▶ [Work request]
Word for word, restate the lines of the listing from the one that holds "line: (222, 860)" through the very last line, and nothing more.
*** Available data ***
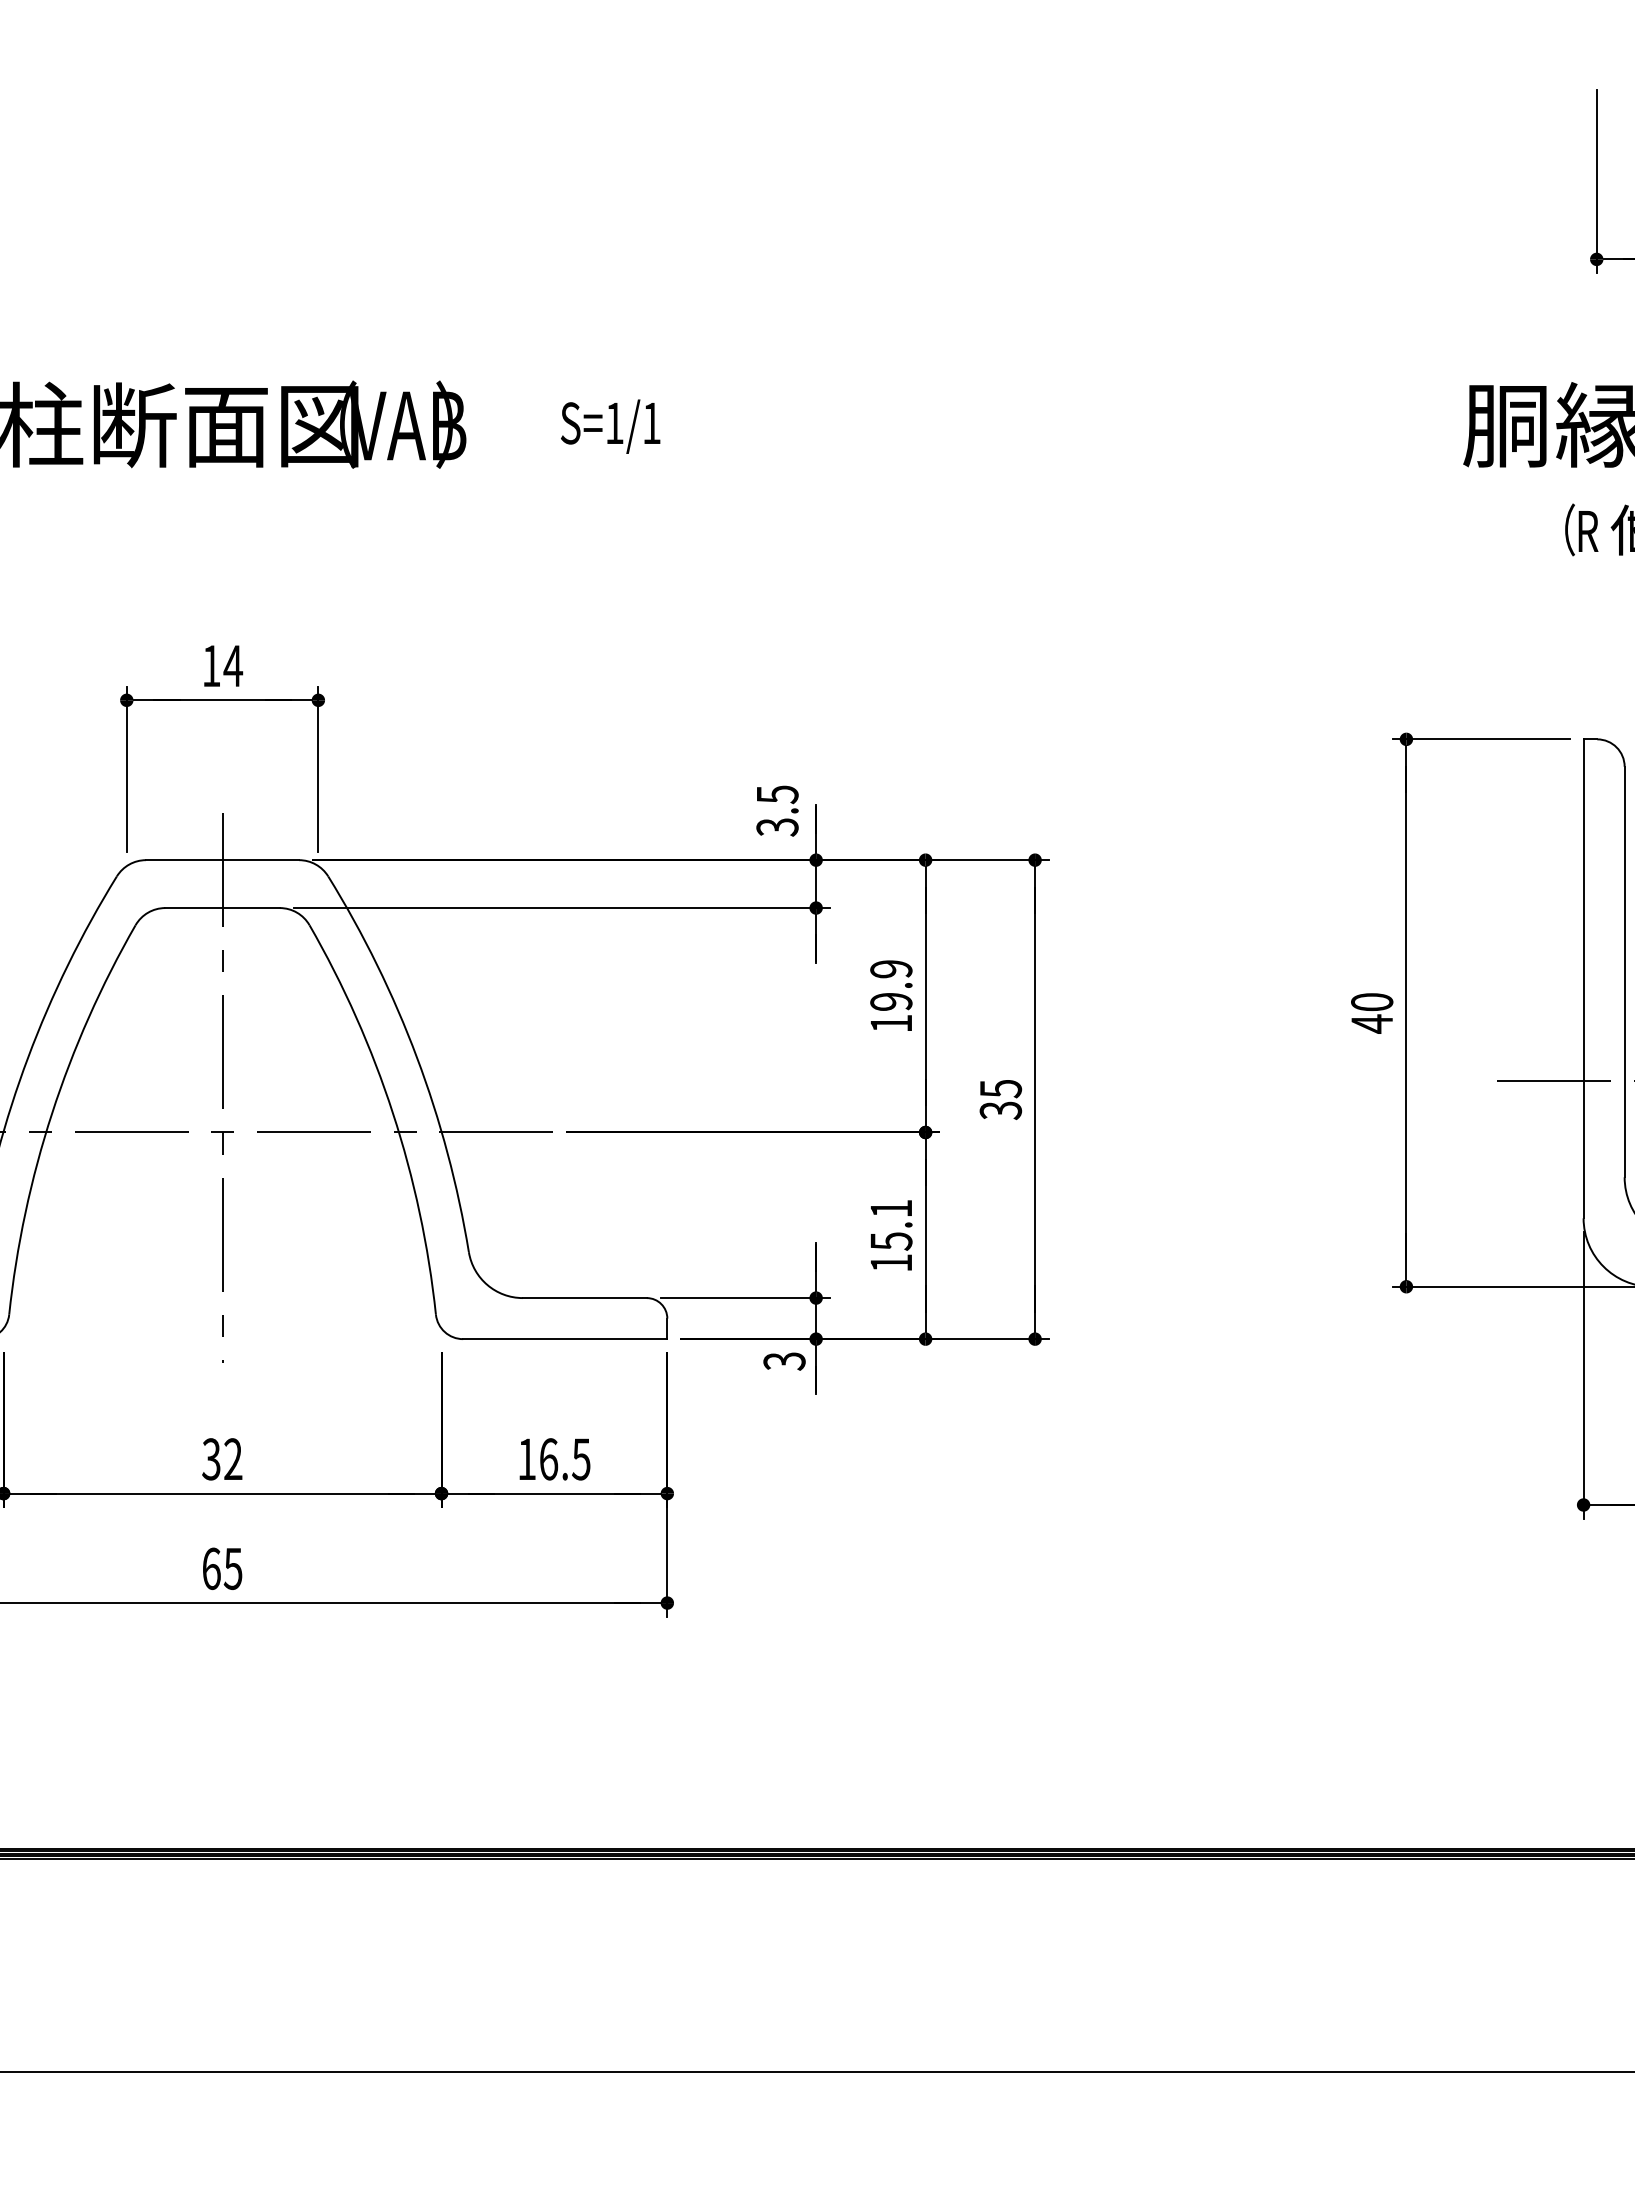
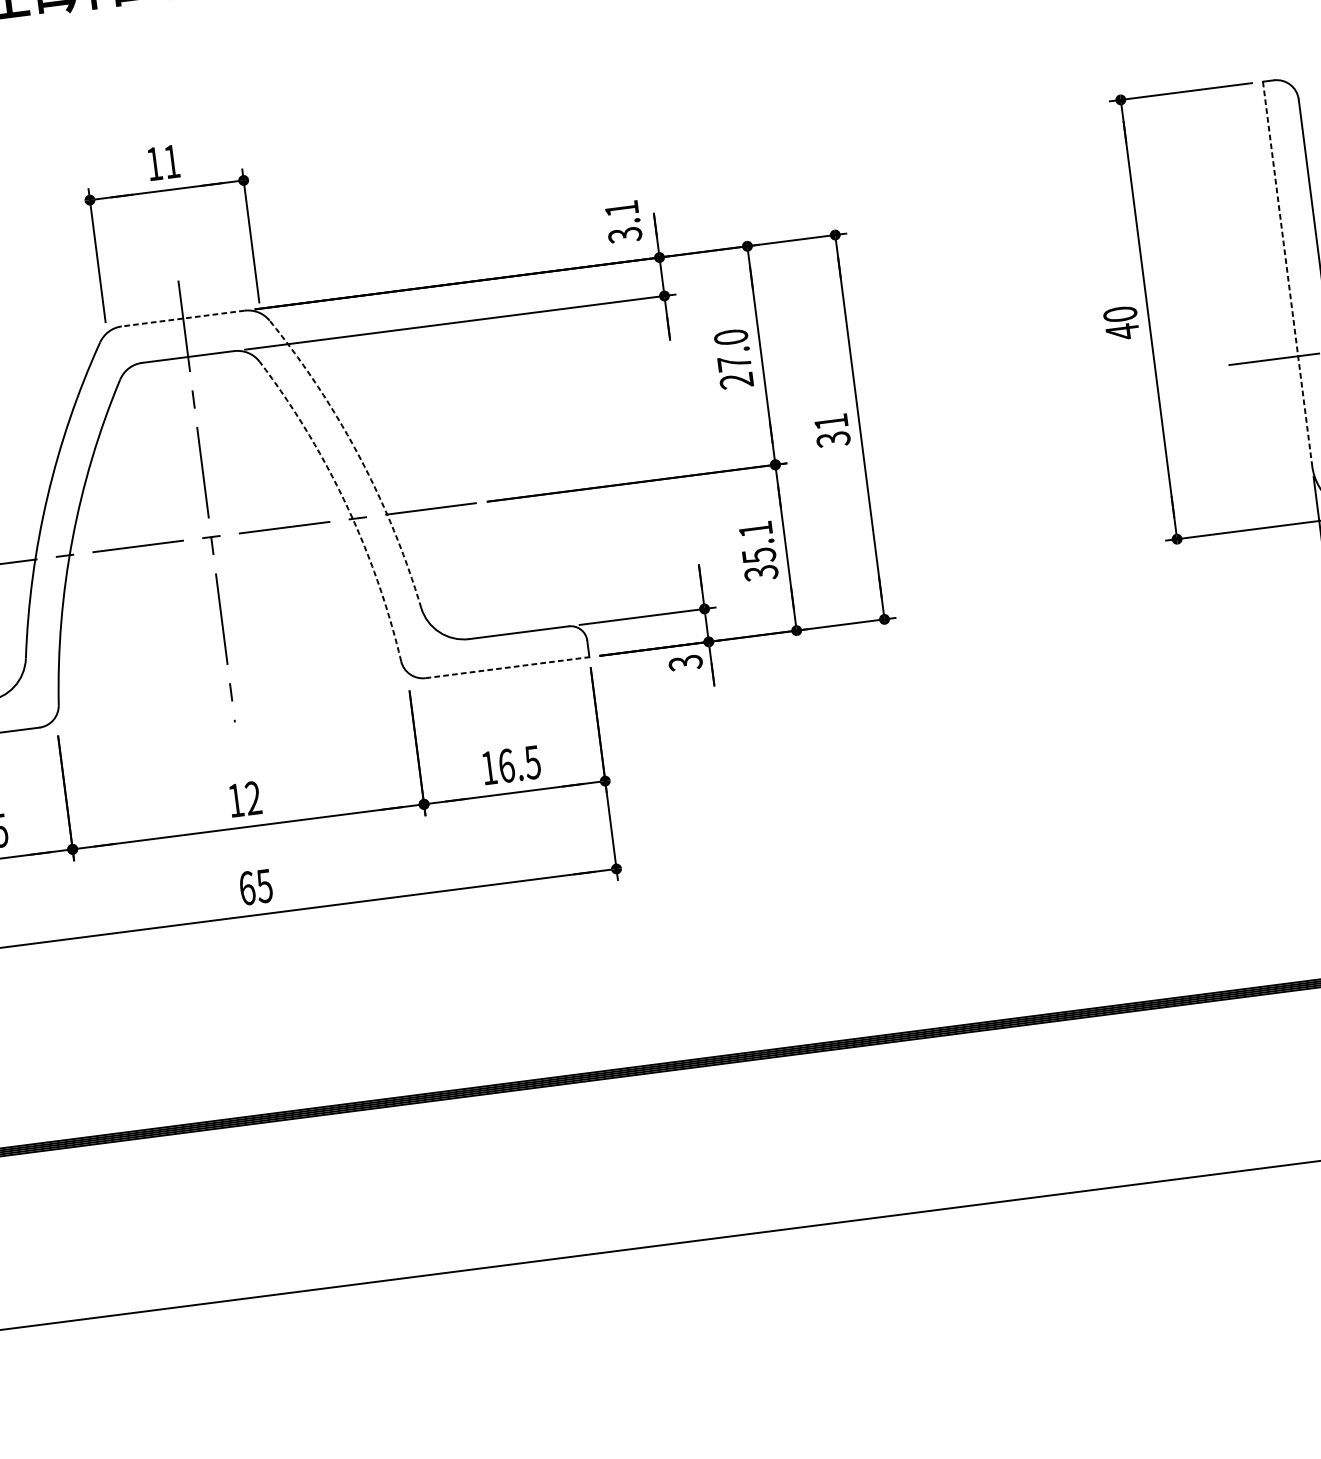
text: (233, 665) -> (172, 161), 14 -> 11
text: (777, 794) -> (621, 208), 3.5 -> 3.1
line: (222, 860) -> (183, 318), solid -> dashed
line: (1583, 979) -> (1287, 274), solid -> dashed
text: (891, 996) -> (734, 359), 19.9 -> 27.0
arc: (416, 1057) -> (359, 456), solid -> dashed
text: (1001, 1089) -> (831, 422), 35 -> 31
arc: (393, 1113) -> (346, 504), solid -> dashed
text: (891, 1263) -> (761, 573), 15.1 -> 35.1
line: (565, 1339) -> (507, 667), solid -> dashed
text: (211, 1459) -> (235, 800), 32 -> 12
***
▶ [Written solution]
line: (222, 860) -> (183, 318), solid -> dashed
line: (1583, 979) -> (1287, 274), solid -> dashed
text: (891, 996) -> (734, 359), 19.9 -> 27.0
arc: (416, 1057) -> (359, 456), solid -> dashed
text: (1001, 1089) -> (831, 422), 35 -> 31
arc: (393, 1113) -> (346, 504), solid -> dashed
text: (891, 1263) -> (761, 573), 15.1 -> 35.1
line: (565, 1339) -> (507, 667), solid -> dashed
text: (211, 1459) -> (235, 800), 32 -> 12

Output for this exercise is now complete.